Author Topic: ITT We disclose our political biases  (Read 3574 times)

Offline zarus tathra (OP)

Re: ITT We disclose our political biases
« Reply #45 on: August 21, 2014, 05:11:51 PM »
I'm reading a book "The Menace of the Herd: Procrustes at Large" written by Erik Ritter von-Kuehnelt Leddihn, a former Austrian nobleman who became an American professor. He spent his career criticizing democracy (but not the republic) and the egalitarian strain in political thought.
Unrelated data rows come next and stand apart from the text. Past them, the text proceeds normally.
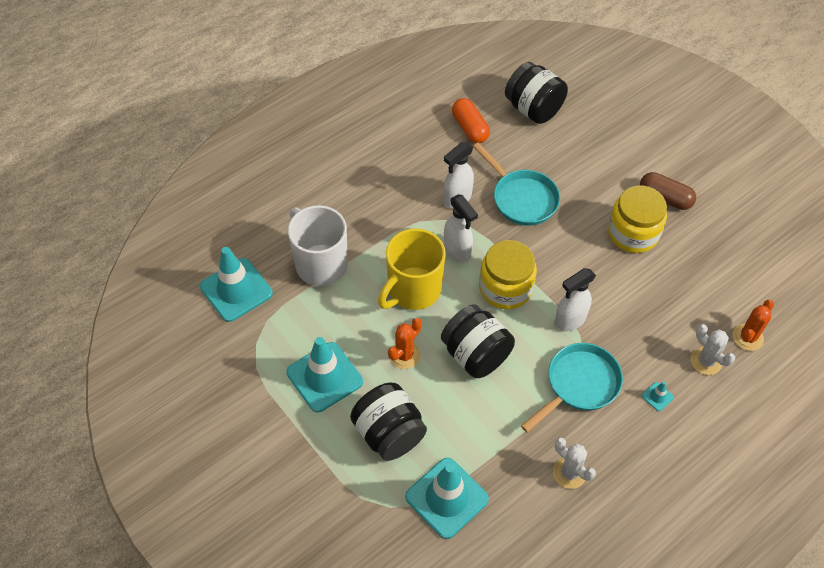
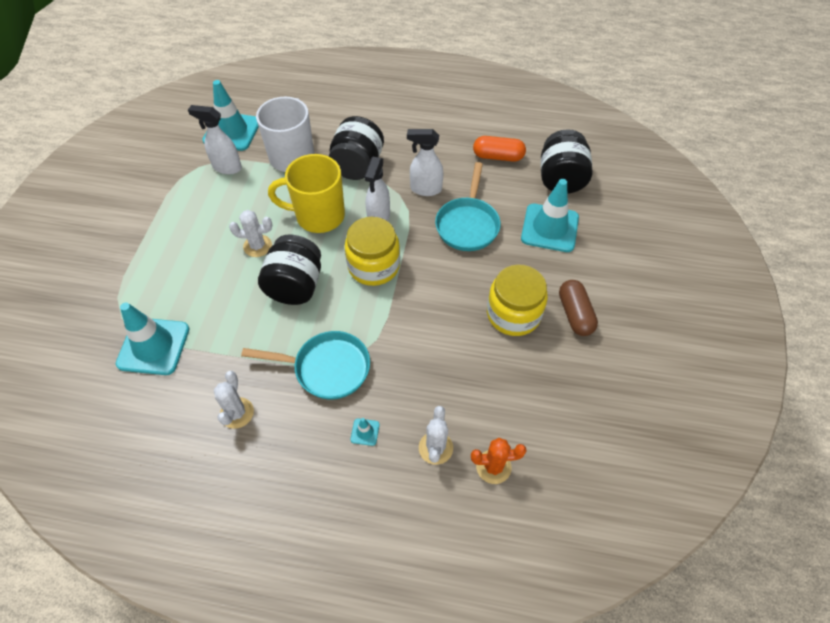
camera: 50 degrees right, 0 degrees up
(324, 377) = (201, 216): turquoise traffic cone -> turquoise traffic cone (549, 228)
(389, 433) = (183, 279): black jar -> black jar (357, 166)
(404, 355) = (257, 246): orange cactus -> white cactus
(470, 128) = (498, 156): orange capsule -> orange capsule turned 75 degrees clockwise
(569, 320) = (383, 324): white spray bottle -> white spray bottle (226, 167)

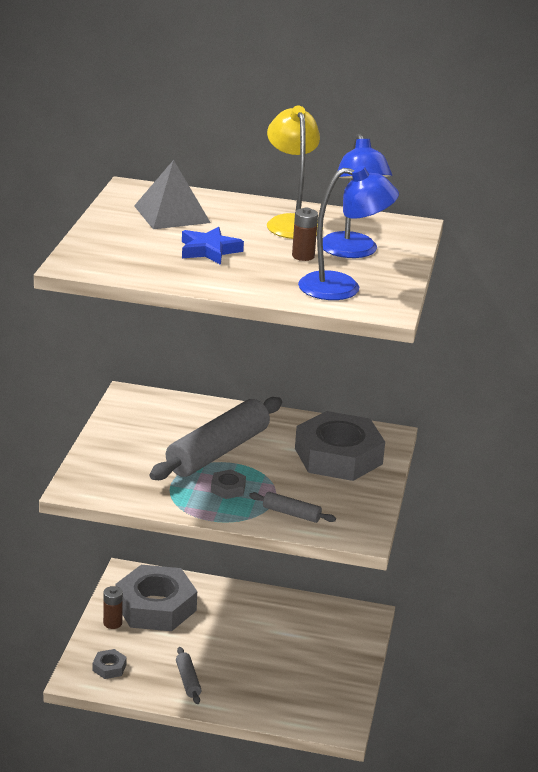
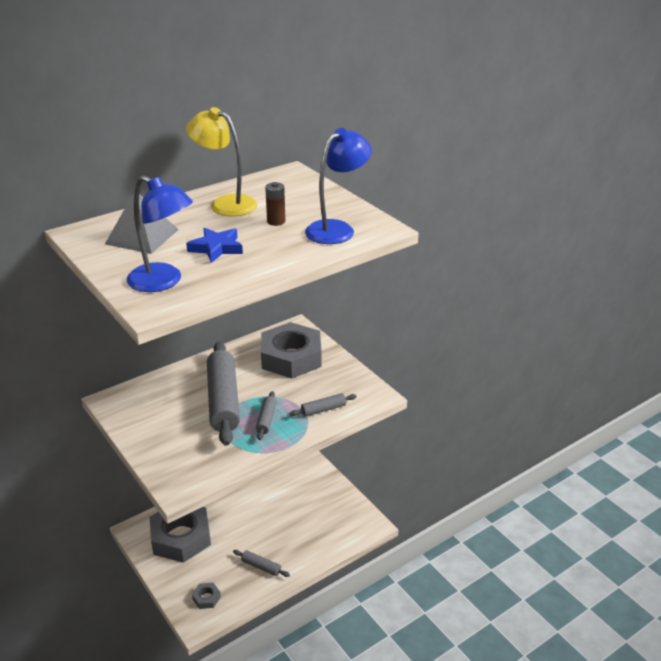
camera: 45 degrees left, 5 degrees up
(112, 623) = (169, 568): brown battery -> none
(228, 488) = (266, 419): grey nut -> grey rolling pin
(351, 252) = (295, 204): blue lamp -> blue lamp (163, 282)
His criticism boils down to this: democracy is a political economy that can easily turn into an illiberal campaign against individuality, and that the desire for equality will in almost all instances degenerate into a bureaucratic desire for conformity.

When looking at bourgeois democracy and Marxism in particular, he believed that the former was a regime in which the ruling classes sought to engender a general sense of mediocrity by integrating all other classes into the bourgeois/bureaucratic classes, while the latter sought to engender a general sense of inferiority by tearing down everything that made humans better than mere animals.
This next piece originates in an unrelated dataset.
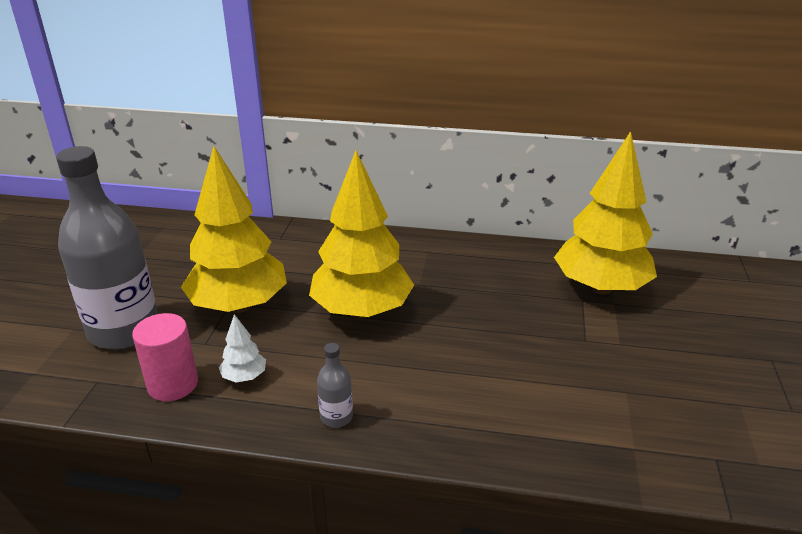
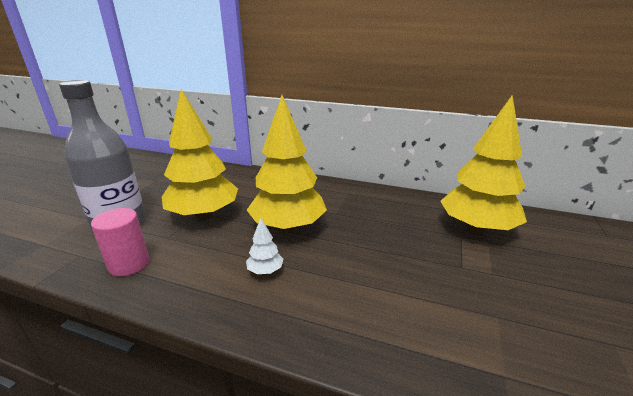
camera: 10 degrees right, 5 degrees down
(244, 377) = (182, 264): white tree -> white tree (265, 271)
(336, 417) = (237, 306): grey bottle -> none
To be perfectly blunt, much of my motivation for creating this thread was a vague but unmistakable sense that most of the people on this forum (and this subforum in particular) were either at one of the poles of democracy/communism in terms of aesthetic and cultural tastes, or somewhere between them. The reluctance with which you divulge your cultural biases implies a sense of embarrassment over them and really only confirms my opinion.

With that said, I'm done with this thread.
?"Belief is always most desired, most pressingly needed, when there is a lack of will." -Friedrich Nietzsche

Ideals are imperfect. Morals are self-serving.

Offline DunkleSeele

Re: ITT We disclose our political biases
« Reply #46 on: August 21, 2014, 05:28:12 PM »
The reluctance with which you divulge your cultural biases implies a sense of embarrassment over them and really only confirms my opinion.
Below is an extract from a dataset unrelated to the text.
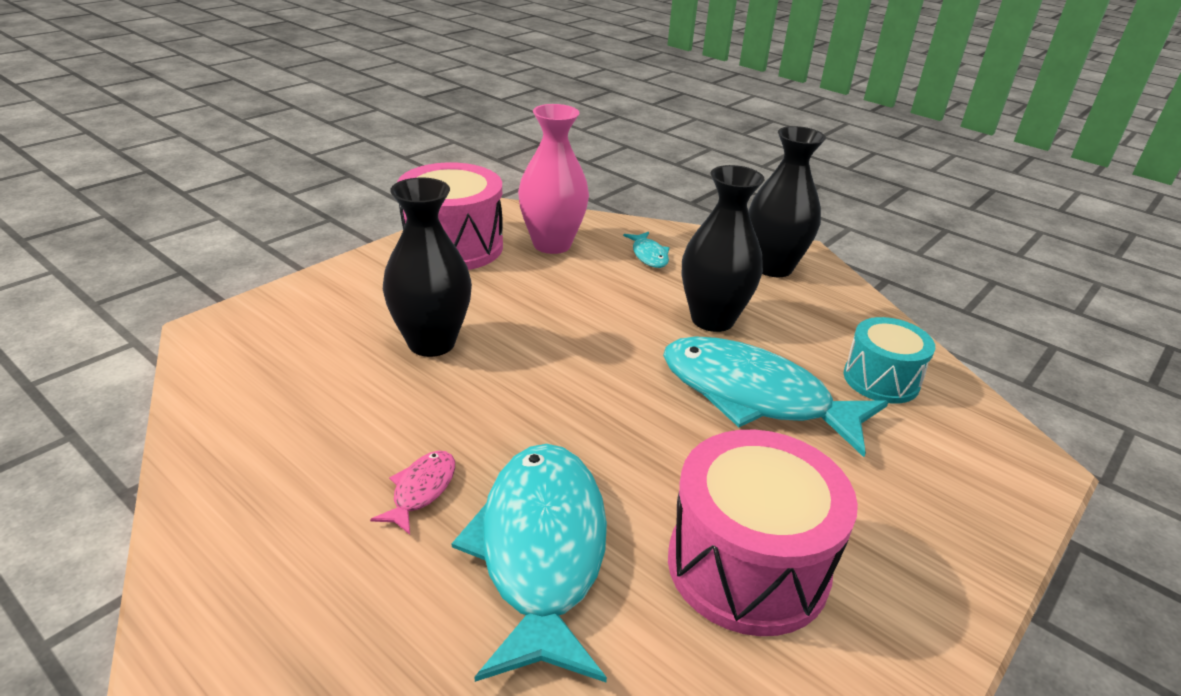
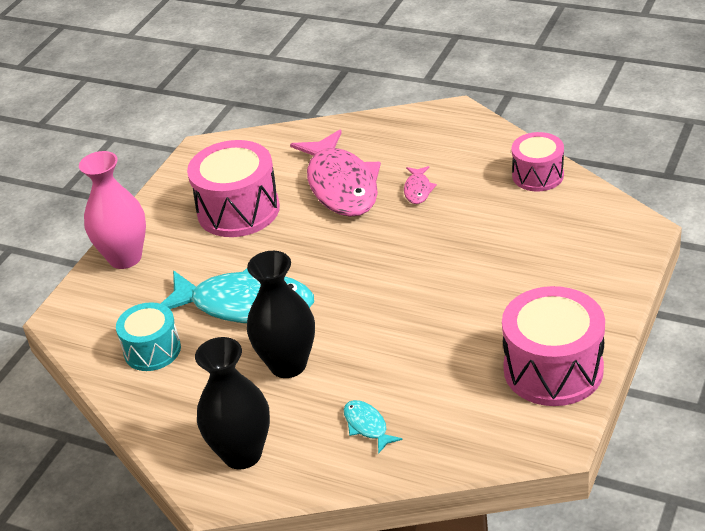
camera: 170 degrees right, 5 degrees up
(227, 447) = (538, 175): none -> pink drum
(431, 343) = (486, 270): black vase -> none
(541, 552) = (341, 185): turquoise fish -> pink fish
(552, 244) = (466, 406): pink vase -> pink vase (125, 258)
With that said, I'm done with this thread.
Or maybe the reluctance is due to the fact that we don't care to divulge our position to someone who, from day one, has always displayed an elitist attitude and a sense of self-proclaimed superiority. You never come here to discuss, you only want to massage your huge ego and take cheap shots at other members to make yourself feel better than your fellow members. Why would we want to feed your misplaced sense of superiority?

(Note: I'm not talking as a mod, but as a member of this community)

Offline Hakurei Reimu

Re: ITT We disclose our political biases
« Reply #47 on: August 21, 2014, 05:42:48 PM »
ZT, I think you've been on this forum long enough to know that I value what works (pragmatism) and as much as possible society should be based on fairness, because we all know the universe isn't. If you're not clever enough to pick up on that, then you have no business asking about anyone's cultural/political biases.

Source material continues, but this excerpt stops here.